Excellent time-tested strategy, but…If you’re not a reader in the first place, strategies are hit-and-miss as to whether or not they work.  I can coach you through the English (Grammar, Usage, Mechanics) section of either test, and in the process I will teach you some principles of usage that may have escaped you earlier in your education because you were focused elsewhere or – let’s be honest – you were bored to tears and could not have cared less.

Start reading!  It’s never too late. Recognizing tone and various literary nuanv=ces becomes so much easier – and even enjoyable – when you feel comfortable grappling with various texts.

“I hate reading” or “My teacher doesn’t read, so why should !?” or “I’m too busy to read” are lame excuses at best.
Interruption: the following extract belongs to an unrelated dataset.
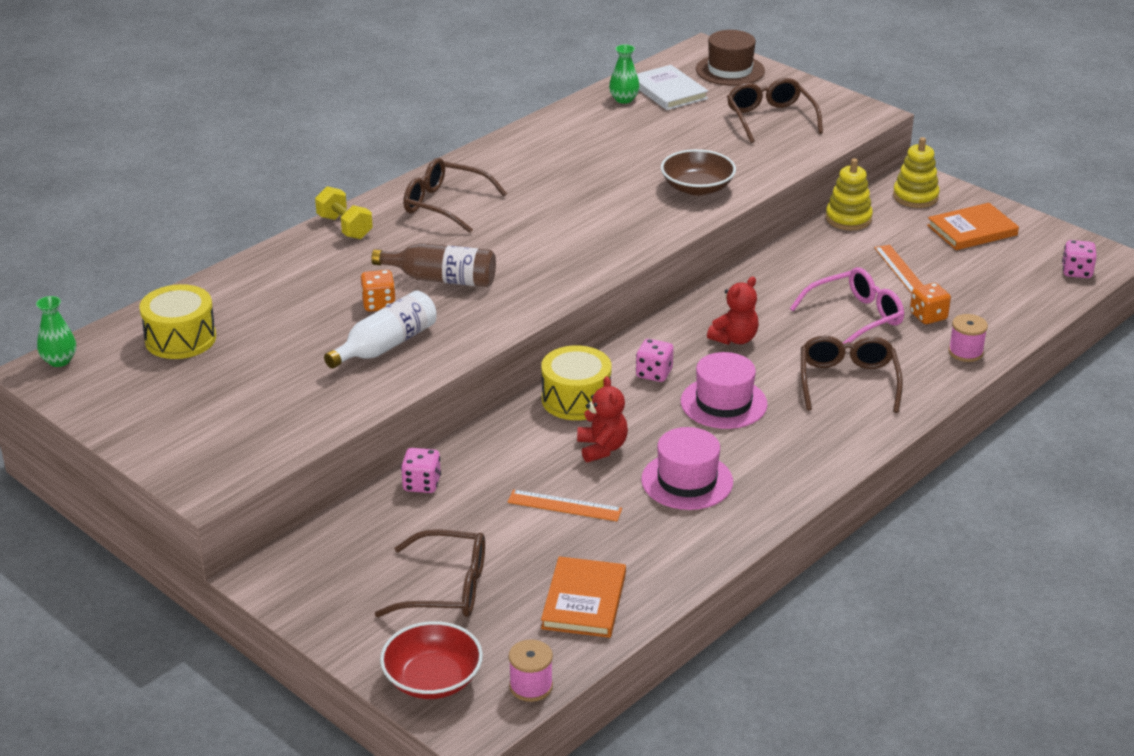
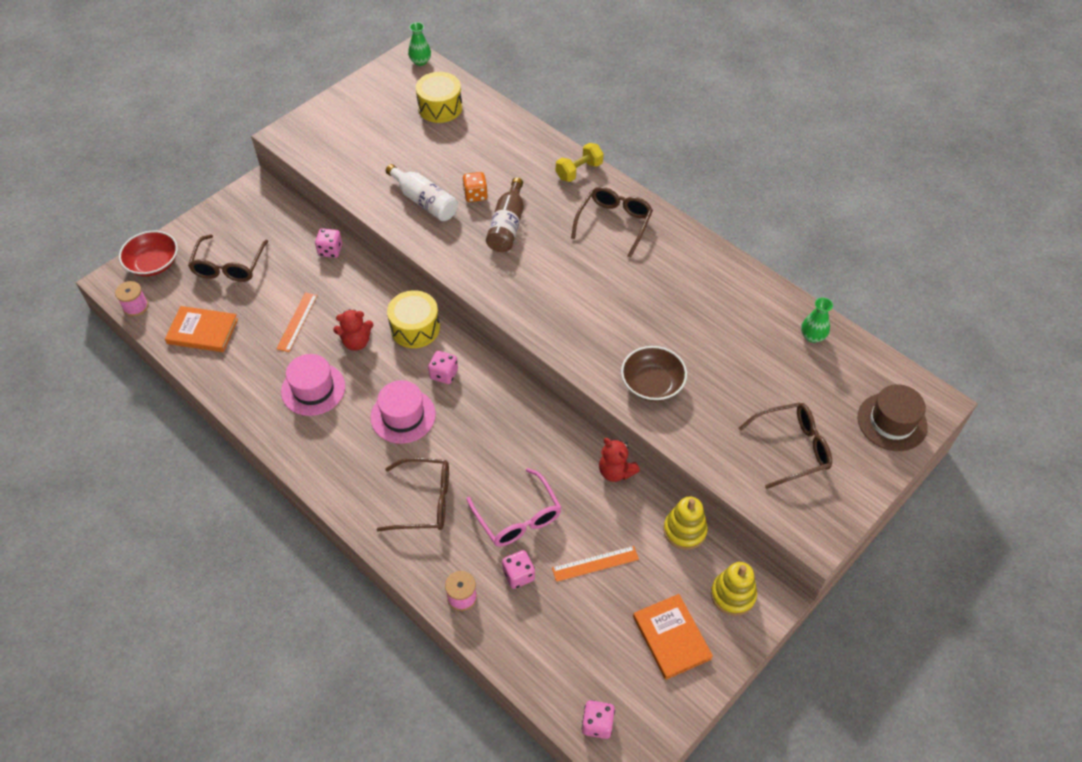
camera: 90 degrees right, 20 degrees up
(668, 91) = (835, 370): white book -> none
(734, 339) = (488, 428): red teddy bear -> red teddy bear (616, 471)
(928, 316) = (518, 575): orange dice -> pink dice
Following are two true to life scenarios that will help reinforce my point, although in each instance it is but a skeletal remedy for doing the real thing on your own.

In the first scenario, I was working with a group of five wonderful students, each from a different school, on Sunday nights at the home of one of the students. The kids’ scores improved but one young lady was struggling with the reading, even though she was doing well on the English section and, quite frankly, improving steadily in math. She was confounded by the reading section. After she had taken the test a number of times with no meaningful improvement, I realized the problem: she simply does not read. Some early education misadventures had compromised her reading skills and, consequently, certainly her enjoyment of reading. I announced, “From now on you and your mom and I are going to read out loud every Sunday night instead of practicing in the SAT booklet.” I picked a contemporary youth-oriented novel, we read dutifully for a month, and with the student’s mom’s asking her to explain what had just happened in each chapter we had just read, a noticeable wonderful confidence began to radiate from the student’s eyes. Her score went up 190 points.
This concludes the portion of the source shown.